[Work to be completed]
Please copy the lines below exactly, from the first one through the line showing "line: (203, 1091)".

(Items listed in a dataset)
*****

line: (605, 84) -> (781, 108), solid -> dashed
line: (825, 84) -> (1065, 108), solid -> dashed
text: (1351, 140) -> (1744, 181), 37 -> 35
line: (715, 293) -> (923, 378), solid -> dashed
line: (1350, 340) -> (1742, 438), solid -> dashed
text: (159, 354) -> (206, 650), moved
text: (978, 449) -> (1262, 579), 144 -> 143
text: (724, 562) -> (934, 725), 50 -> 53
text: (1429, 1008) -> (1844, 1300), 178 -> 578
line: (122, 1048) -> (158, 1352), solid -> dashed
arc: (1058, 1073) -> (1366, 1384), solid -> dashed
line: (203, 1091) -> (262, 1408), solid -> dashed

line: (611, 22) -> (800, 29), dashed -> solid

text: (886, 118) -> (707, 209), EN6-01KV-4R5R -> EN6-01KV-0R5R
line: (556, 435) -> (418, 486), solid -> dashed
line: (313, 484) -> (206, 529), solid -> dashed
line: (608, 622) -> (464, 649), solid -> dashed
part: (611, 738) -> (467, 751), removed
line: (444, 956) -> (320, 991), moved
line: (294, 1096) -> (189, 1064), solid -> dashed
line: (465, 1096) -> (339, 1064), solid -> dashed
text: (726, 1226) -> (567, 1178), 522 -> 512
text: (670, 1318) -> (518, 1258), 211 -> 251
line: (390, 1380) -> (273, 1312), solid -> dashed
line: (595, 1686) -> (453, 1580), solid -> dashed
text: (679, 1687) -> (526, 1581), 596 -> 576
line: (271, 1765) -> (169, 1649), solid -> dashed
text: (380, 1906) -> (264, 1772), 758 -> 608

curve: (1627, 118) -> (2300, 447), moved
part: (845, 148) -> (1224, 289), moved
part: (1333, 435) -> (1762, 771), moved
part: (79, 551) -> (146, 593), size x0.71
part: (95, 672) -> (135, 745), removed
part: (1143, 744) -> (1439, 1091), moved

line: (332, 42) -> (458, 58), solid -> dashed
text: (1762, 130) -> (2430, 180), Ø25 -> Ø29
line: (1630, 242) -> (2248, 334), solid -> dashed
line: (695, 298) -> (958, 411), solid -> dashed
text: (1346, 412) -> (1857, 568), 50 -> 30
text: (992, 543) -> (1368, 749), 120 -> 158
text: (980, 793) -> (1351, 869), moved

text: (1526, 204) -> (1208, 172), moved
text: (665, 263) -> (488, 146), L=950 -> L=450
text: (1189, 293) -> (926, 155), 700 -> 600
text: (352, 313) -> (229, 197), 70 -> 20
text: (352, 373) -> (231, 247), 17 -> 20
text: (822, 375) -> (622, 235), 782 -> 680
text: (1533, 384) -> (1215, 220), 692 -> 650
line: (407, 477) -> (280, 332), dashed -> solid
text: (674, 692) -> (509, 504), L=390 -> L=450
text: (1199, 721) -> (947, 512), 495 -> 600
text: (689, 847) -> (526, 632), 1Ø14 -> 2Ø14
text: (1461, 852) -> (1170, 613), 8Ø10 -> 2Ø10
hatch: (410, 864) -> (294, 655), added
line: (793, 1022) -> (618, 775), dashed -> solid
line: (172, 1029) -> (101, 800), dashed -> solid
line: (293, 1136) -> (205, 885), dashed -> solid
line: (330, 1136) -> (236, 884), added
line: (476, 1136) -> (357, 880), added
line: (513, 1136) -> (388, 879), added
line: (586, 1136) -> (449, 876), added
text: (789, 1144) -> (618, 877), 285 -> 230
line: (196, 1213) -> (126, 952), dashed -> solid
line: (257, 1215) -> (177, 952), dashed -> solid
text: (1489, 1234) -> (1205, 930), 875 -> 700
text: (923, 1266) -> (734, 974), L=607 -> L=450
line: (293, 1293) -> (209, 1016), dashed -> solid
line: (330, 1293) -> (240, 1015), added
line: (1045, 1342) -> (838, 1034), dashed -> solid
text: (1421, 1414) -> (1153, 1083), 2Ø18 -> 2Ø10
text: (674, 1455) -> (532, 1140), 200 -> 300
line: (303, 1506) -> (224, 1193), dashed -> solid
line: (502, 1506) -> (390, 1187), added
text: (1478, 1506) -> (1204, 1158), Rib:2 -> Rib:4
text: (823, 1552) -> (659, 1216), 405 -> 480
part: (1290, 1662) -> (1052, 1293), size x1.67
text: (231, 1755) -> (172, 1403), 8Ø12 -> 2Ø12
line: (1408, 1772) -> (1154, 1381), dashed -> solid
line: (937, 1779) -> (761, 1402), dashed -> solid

*****

[Written answer]
line: (605, 84) -> (781, 108), solid -> dashed
line: (825, 84) -> (1065, 108), solid -> dashed
text: (1351, 140) -> (1744, 181), 37 -> 35
line: (715, 293) -> (923, 378), solid -> dashed
line: (1350, 340) -> (1742, 438), solid -> dashed
text: (159, 354) -> (206, 650), moved
text: (978, 449) -> (1262, 579), 144 -> 143
text: (724, 562) -> (934, 725), 50 -> 53
text: (1429, 1008) -> (1844, 1300), 178 -> 578
line: (122, 1048) -> (158, 1352), solid -> dashed
arc: (1058, 1073) -> (1366, 1384), solid -> dashed
line: (203, 1091) -> (262, 1408), solid -> dashed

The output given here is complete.